Gecy Belmonte
Agência Estado
As dificuldades de crédito, aliadas ao aumento de preços dos fertilizantes e dos combustíveis, farão com que a produção agrícola do País tenha um crescimento de apenas 0,5% a 2,6% no próximo ano em relação à colheita deste ano (1998/99), segundo dados divulgados ontem pelo ministro da Agricultura e do Abastecimento, Marcos Pratini de Moraes. Caso se confirme essa variação, a safra 1999/2000 deverá ficar entre 82,839 milhões de toneladas (422 toneladas a mais que a colhida neste ano) e 84,549 milhões de toneladas, numa perspectiva otimista.
Os dados divulgados pelo ministro da Agricultura têm como base o primeiro levantamento da intenção de plantio, que indica uma área entre 36,600 milhões de ha a 37 215 milhões de ha para o cultivo de algodão, arroz, feijão, milho, soja, aveia, centeio, amendoim, cevada, girassol, mamona, sorgo e trigo. O próximo levantamento está previsto para o dia 14 de dezembro e deverá vir acompanhado de informações sobre a perspectiva de produção para os demais países do Mercosul.
Milho A previsão para o milho é a de que haja um
aumento entre 0,2% a 1,5% na área plantada (12,503 a 12,688 milhões de ha), o que deverá resultar em uma colheita entre 33,297 milhões a 33,890 milhões de t, ou 2,7% a 4 5% a mais que a safra 1998/99. Apesar do crescimento, essa quantia não é suficiente para atender o consumo interno, que é de 35,6 milhões de t ao ano.

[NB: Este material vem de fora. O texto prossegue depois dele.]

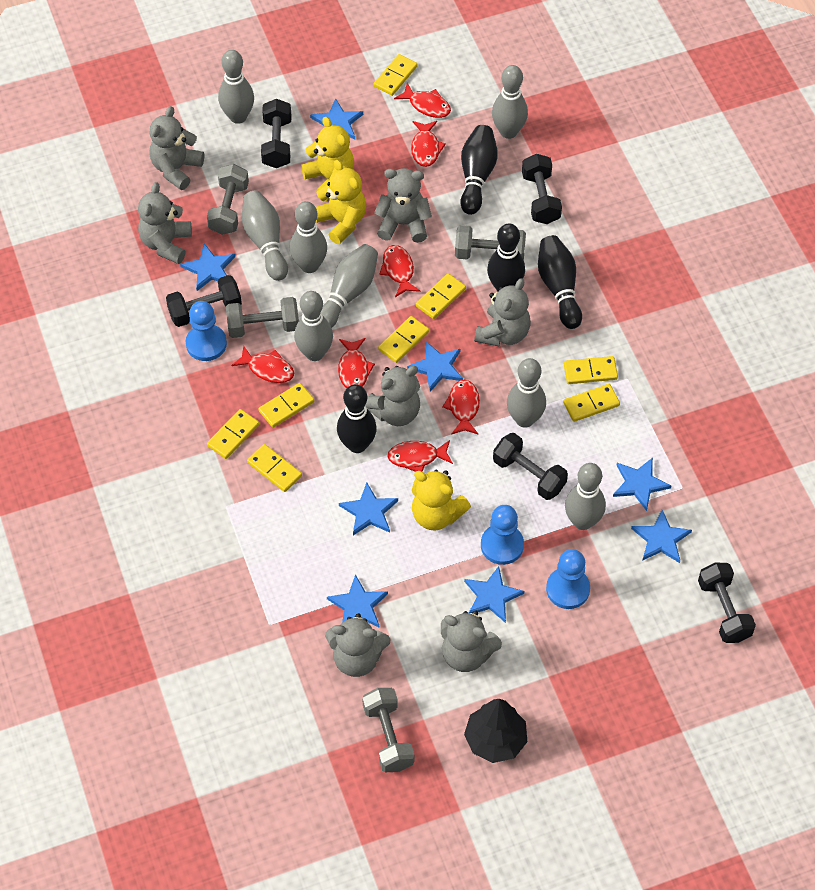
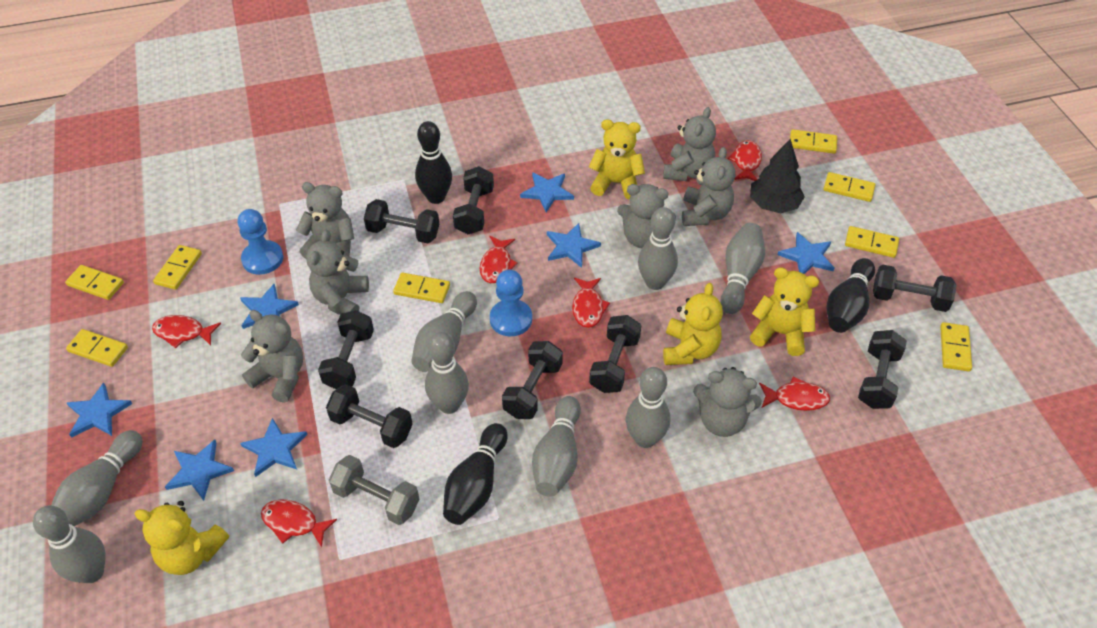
black bowling pin: 4 -> 3
black dumbbell: 5 -> 8
blue pawn: 3 -> 2
blue star: 8 -> 7
grey dumbbell: 4 -> 1
red fish: 7 -> 6
yellow teddy bear: 3 -> 4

Para estimular o cultivo do milho, Pratini de Moraes disse que a partir de janeiro próximo o governo irá autorizar a realização de contratos de opção nos financiamentos concedidos para o plantio do produto. Por essa sistemática o governo se compromete a comprar a produção caso os preços do milho estejam abaixo do mínimo na ocasião, sendo que o produtor ainda tem assegurado o direito de vender a produção no mercado quando os preços estão acima desse patamar. ‘‘Esperamos aumentar o plantio com este incentivo’’, disse o ministro, observando que o cultivo do milho começa em fevereiro.